# A sincere request for your generosity



## phodge (Sep 1, 2002)

Hubby and I are doing the Pepper Walk again this year in aid of the Pepper Foundation which gave so much help and support to Paul (NaughTTy), Ella, Saskia and Kaya.

The walk has been increased to 6 miles this year and is taking place at lunchtime rather than in the morning, although those of you that have met me will know that I'm not the most athletic person in the world! We've set an ambitious target of £1000, but we managed to beat that last year, so I'm hopeful that people will be as generous again.

Every £ you can give will help.

Our JustGiving page is here, and we can also accept cheques, please PM me for details.

Thanks in advance for helping us to support the work done by the Pepper Foundation.


----------



## YoungOldUn (Apr 12, 2011)

Added a bit to help you on your way to your target.


----------



## phodge (Sep 1, 2002)

Thank you very much, it's much appreciated.


----------



## Yodah (Sep 26, 2005)

whens the walk?


----------



## phodge (Sep 1, 2002)

7th October. It's actually the day after we get back from holiday!


----------



## phodge (Sep 1, 2002)

C'mon guys and girls - this forum has an excellent reputation for helping each other out and raising money for charity. This is TT owners giving something back to a charity that has done so much to support another TT owner's family.

Ella says:

"Although Saskia is no longer with us, most of you will know that she needed a lot of care and support and the Pepper nurses were fantastic at not just caring for her but supporting all of us as a family too. They were an invaluable part of our lives for many years (and still are!) and give assistance just when it's needed. We are doing this walk again in Saskia's memory to continue to support the Pepper Foundation and help them with their vital work looking after other children and families just like ours."
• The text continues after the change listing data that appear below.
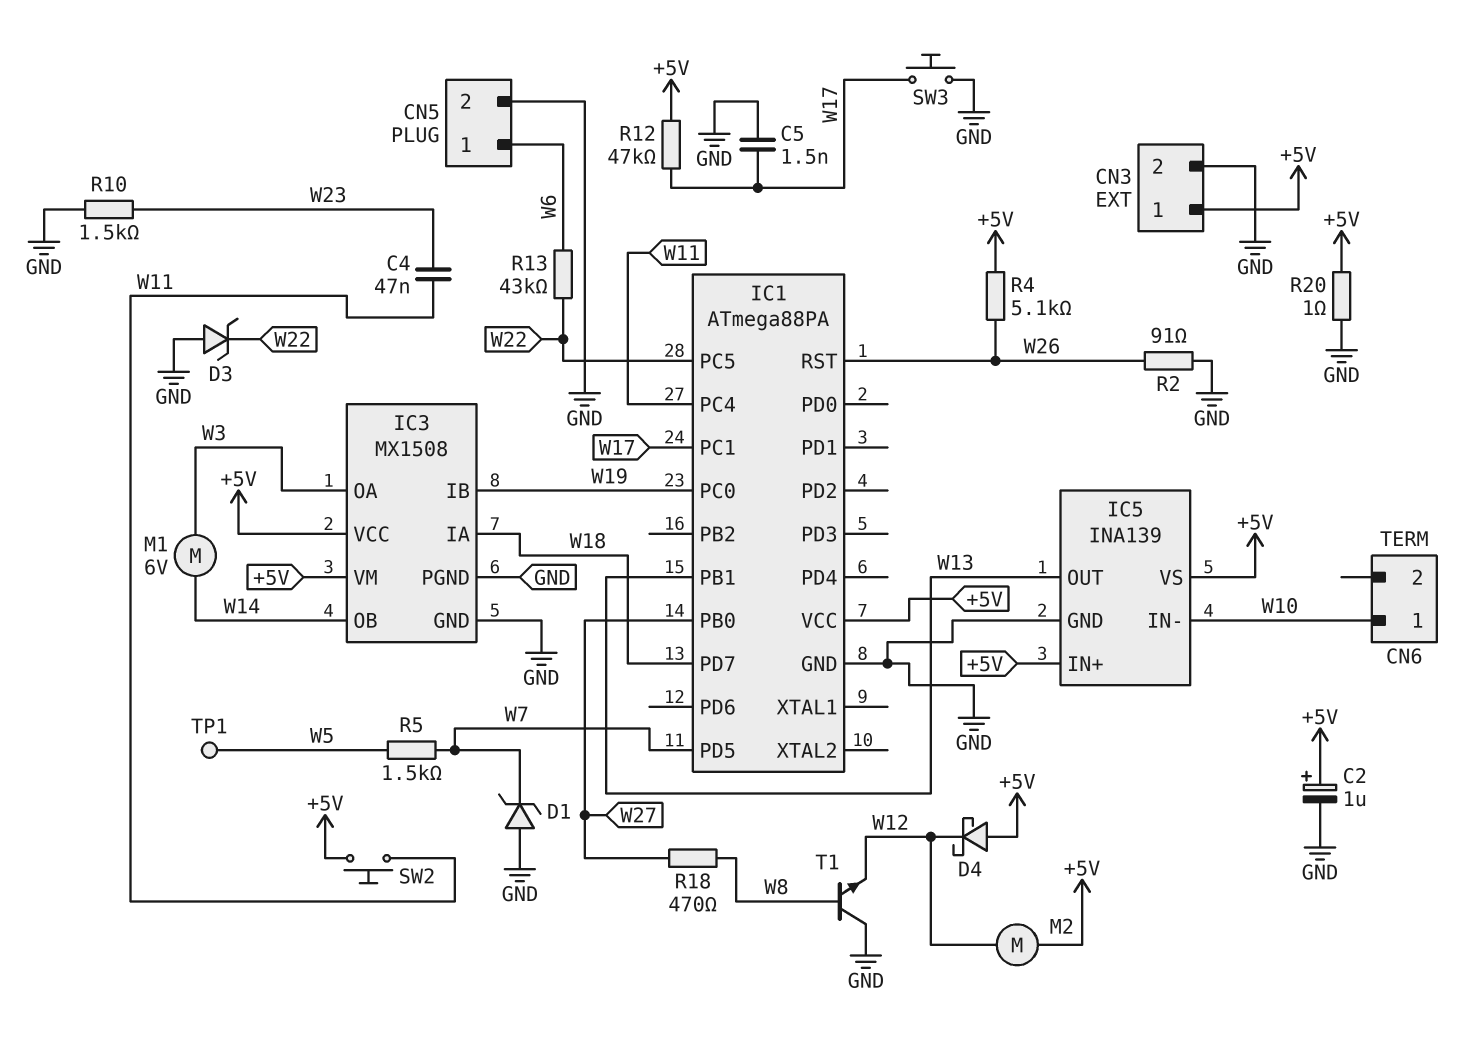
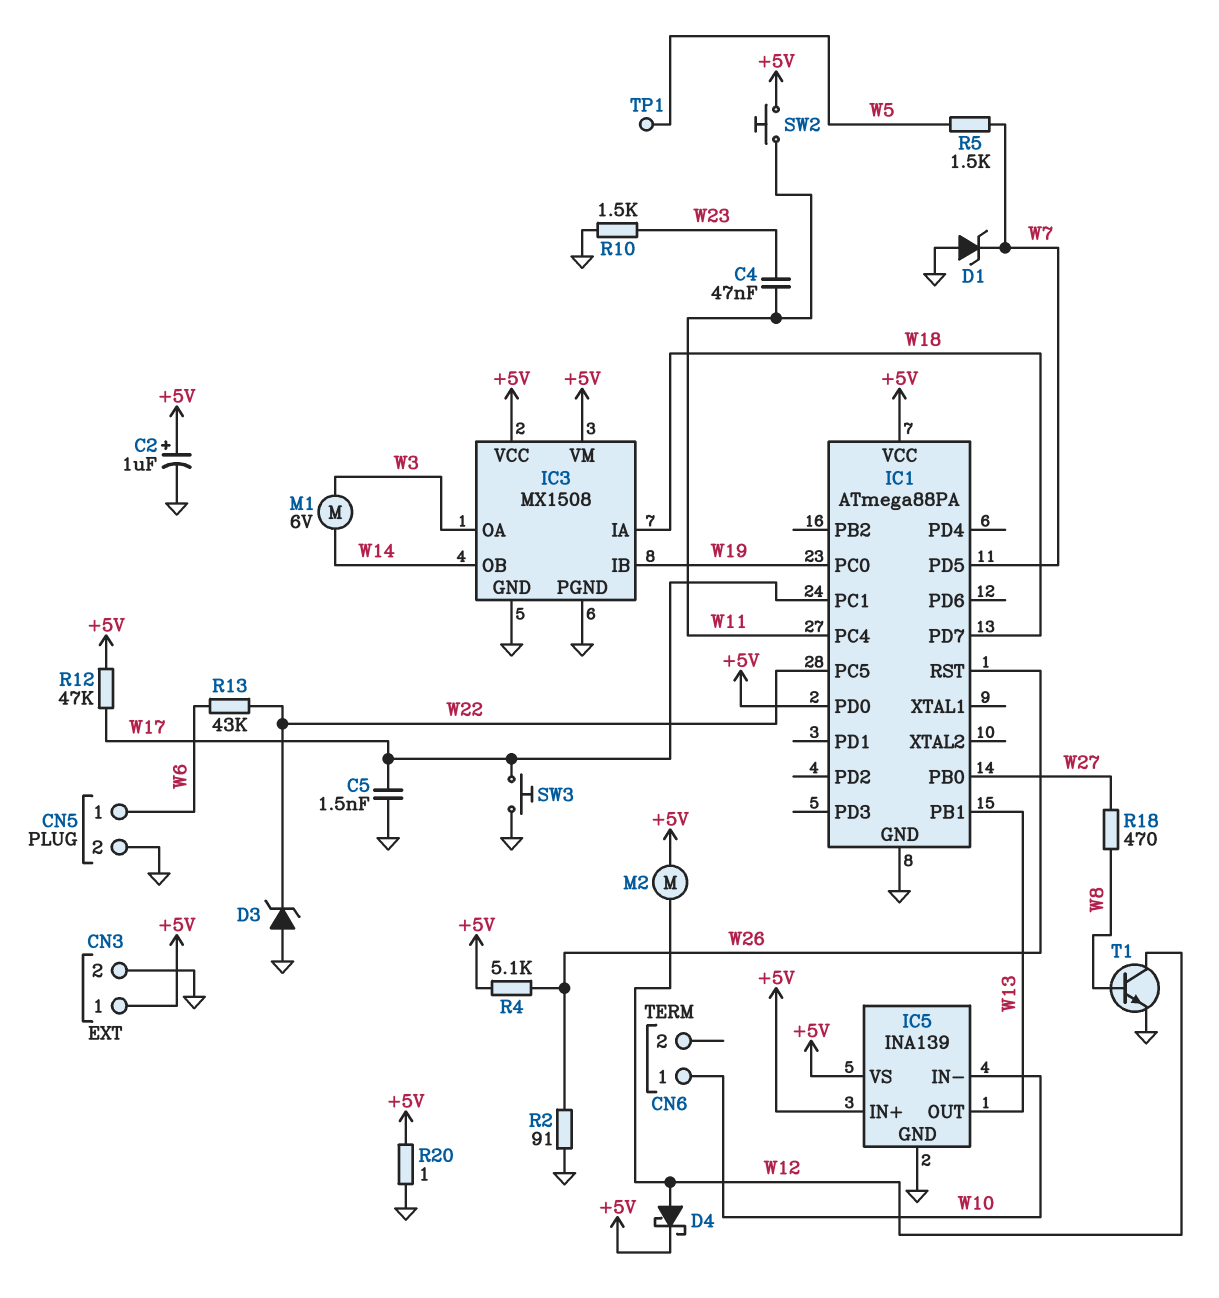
D4: schottky (A +5V, K W12) -> schottky (A W12, K +5V)
IC1 pin PD0: none -> +5V
T1: NPN (B W8, C GND, E W12) -> NPN (B W8, C W12, E GND)

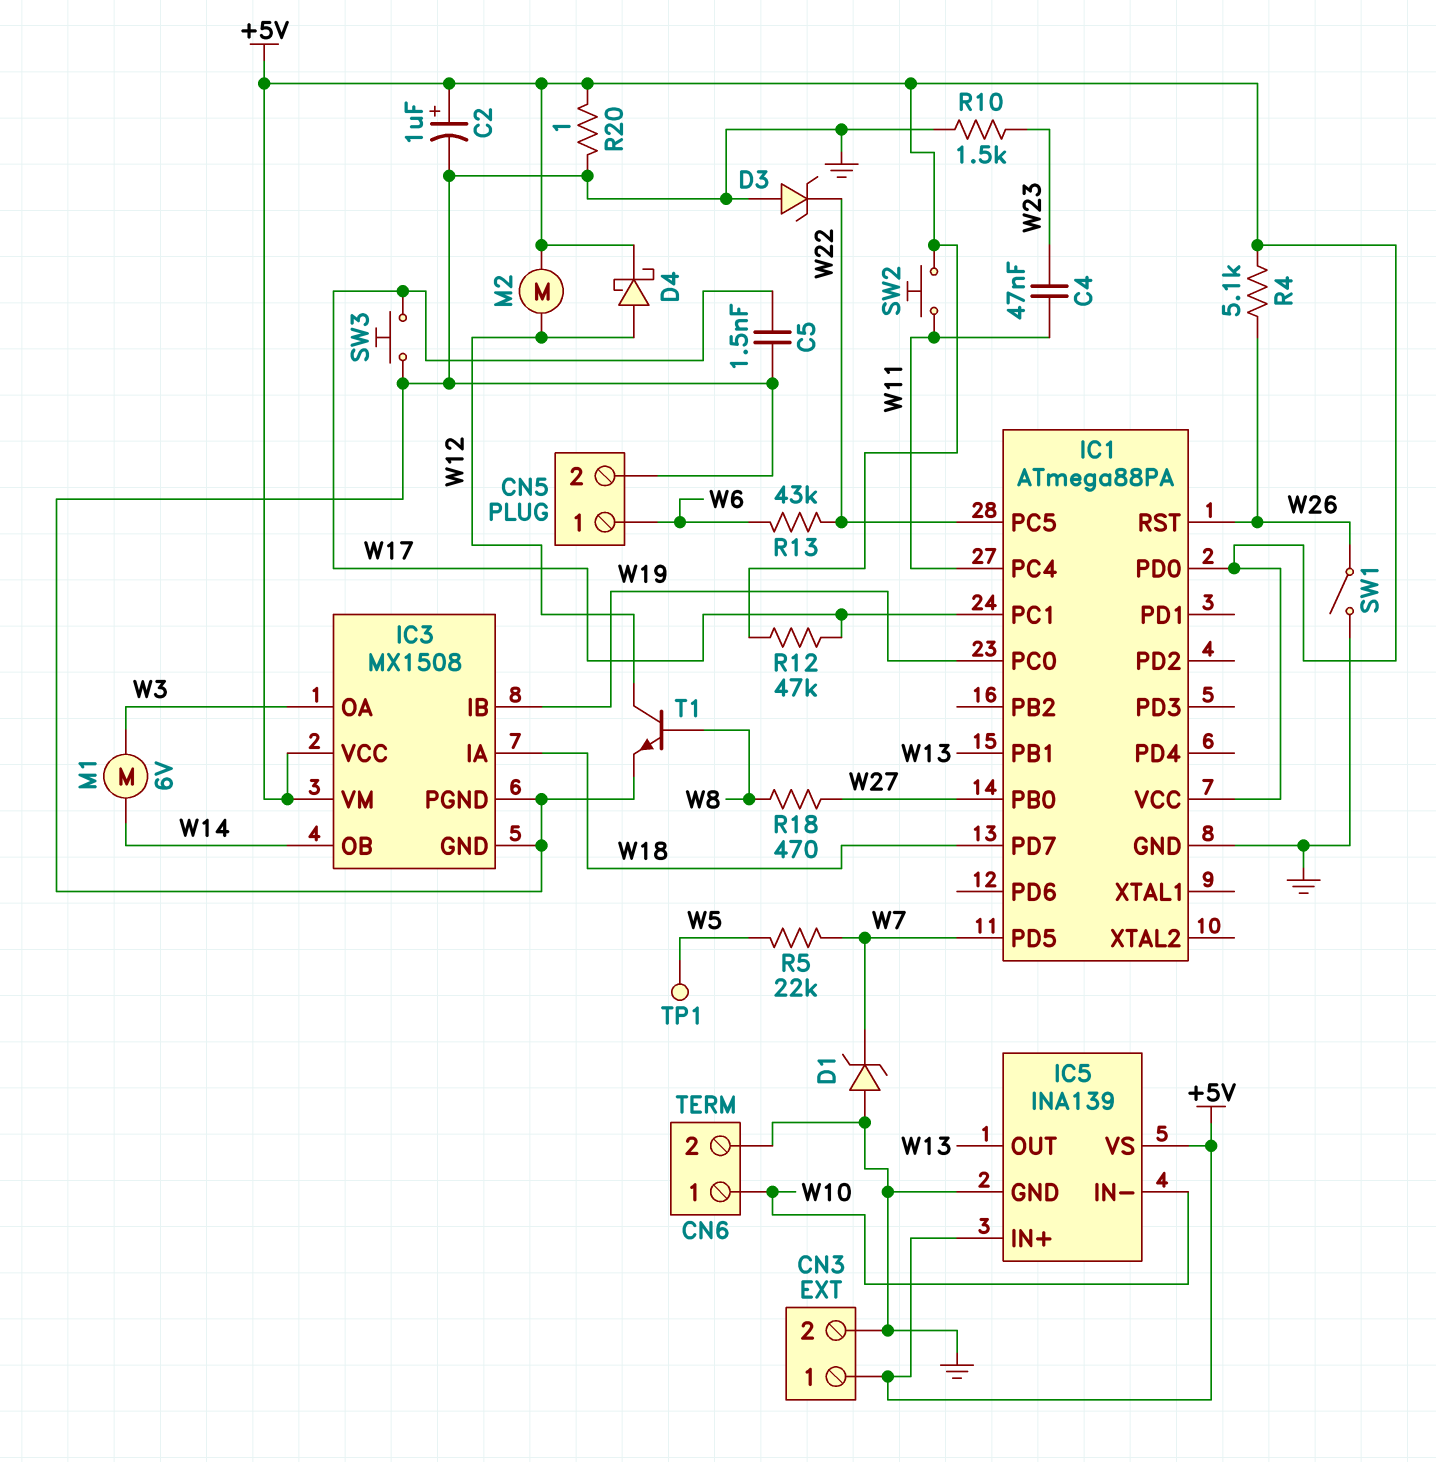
CN6 pin 2: none -> GND
R2: 91 (GND, W26) -> none
R5: 1.5k (W5, W7) -> 22k (W5, W7)
SW1: none -> switch (GND, W26)

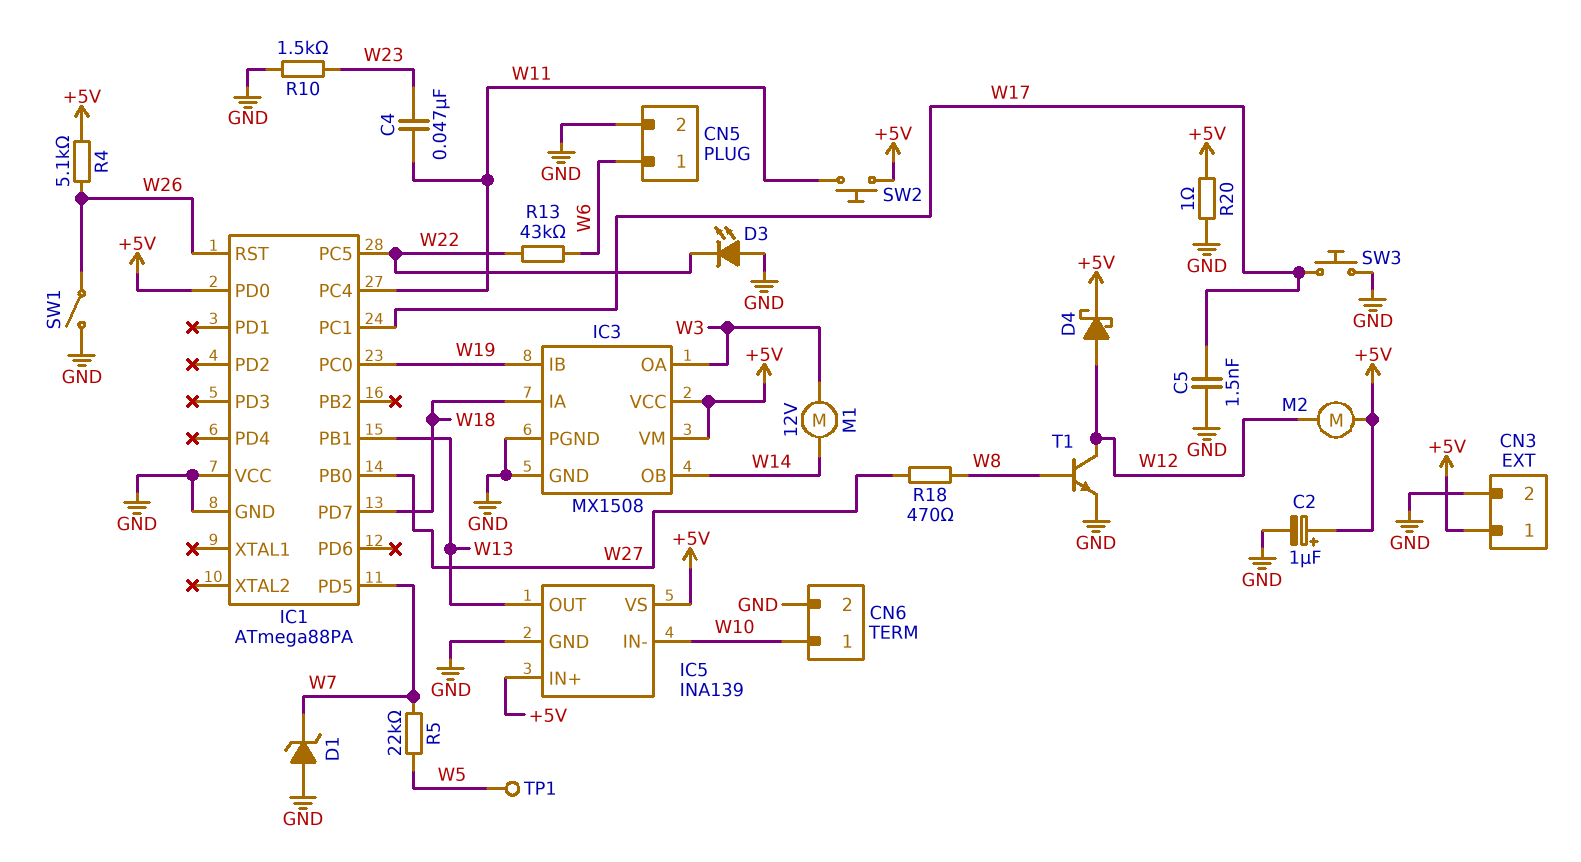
D3: zener (A GND, K W22) -> LED (A GND, K W22)
IC1 pin VCC: +5V -> GND
M1: motor 6V (W3, W14) -> motor 12V (W3, W14)
R12: 47k (+5V, W17) -> none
If you'd prefer to give directly to Paul & Ella, their page is here.

Our page is here.

We're relying on your support!


----------



## Gazzer (Jun 12, 2010)

i have held back on purpose as i worked hard last year to achieve a set amount you guys wanted...and wanted too see if the forum remembered as i do the pain and turmoil that went on to achieve a goal we all needed. i have donated and as ever wish you all the best in the cause. thinking of the kids still brings a tear and i blame you for reminding me of it.........keep doing it every year so i can abuse you both and donate atb gary & pat xxx (you are both wonderful people with hearts the size of wales)


----------



## phodge (Sep 1, 2002)

Thanks Gazzer, much appreciated as always.

And it's not just my heart that is the size of Wales - it's the rest of me too!! :lol:


----------



## NaughTTy (Jul 9, 2003)

Thanks Penny and everyone who has donated so far. It really is much appreciated 

I'm not on here as much as I'd like to be these days as work and home life have got stupidly busy, but I'm eternally grateful for all the support we've had from this forum. Saskia's memory is still very much alive and we will continue to do as much as we can for all the charities that helped us when she was here 

Thanks again.
Paul


----------



## Gazzer (Jun 12, 2010)

NaughTTy said:


> Thanks Penny and everyone who has donated so far. It really is much appreciated
> 
> I'm not on here as much as I'd like to be these days as work and home life have got stupidly busy, but I'm eternally grateful for all the support we've had from this forum. Saskia's memory is still very much alive and we will continue to do as much as we can for all the charities that helped us when she was here
> 
> ...


hi Paul, welcome to stupidity working to earn a crust m8. always a pleasure to donate on this one and as long as i am on here will continue to do so with a warm heart towards you all.


----------



## phodge (Sep 1, 2002)

Today's shameless bump!


----------



## YoungOldUn (Apr 12, 2011)

phodge said:


> Today's shameless bump!


I will add another one of them as well


----------



## phodge (Sep 1, 2002)

You can also sponsor us by text!

Just text PNDH99 £5 to 70070 to donate. The value can be £1, £2, £3, £4, £5 or £10.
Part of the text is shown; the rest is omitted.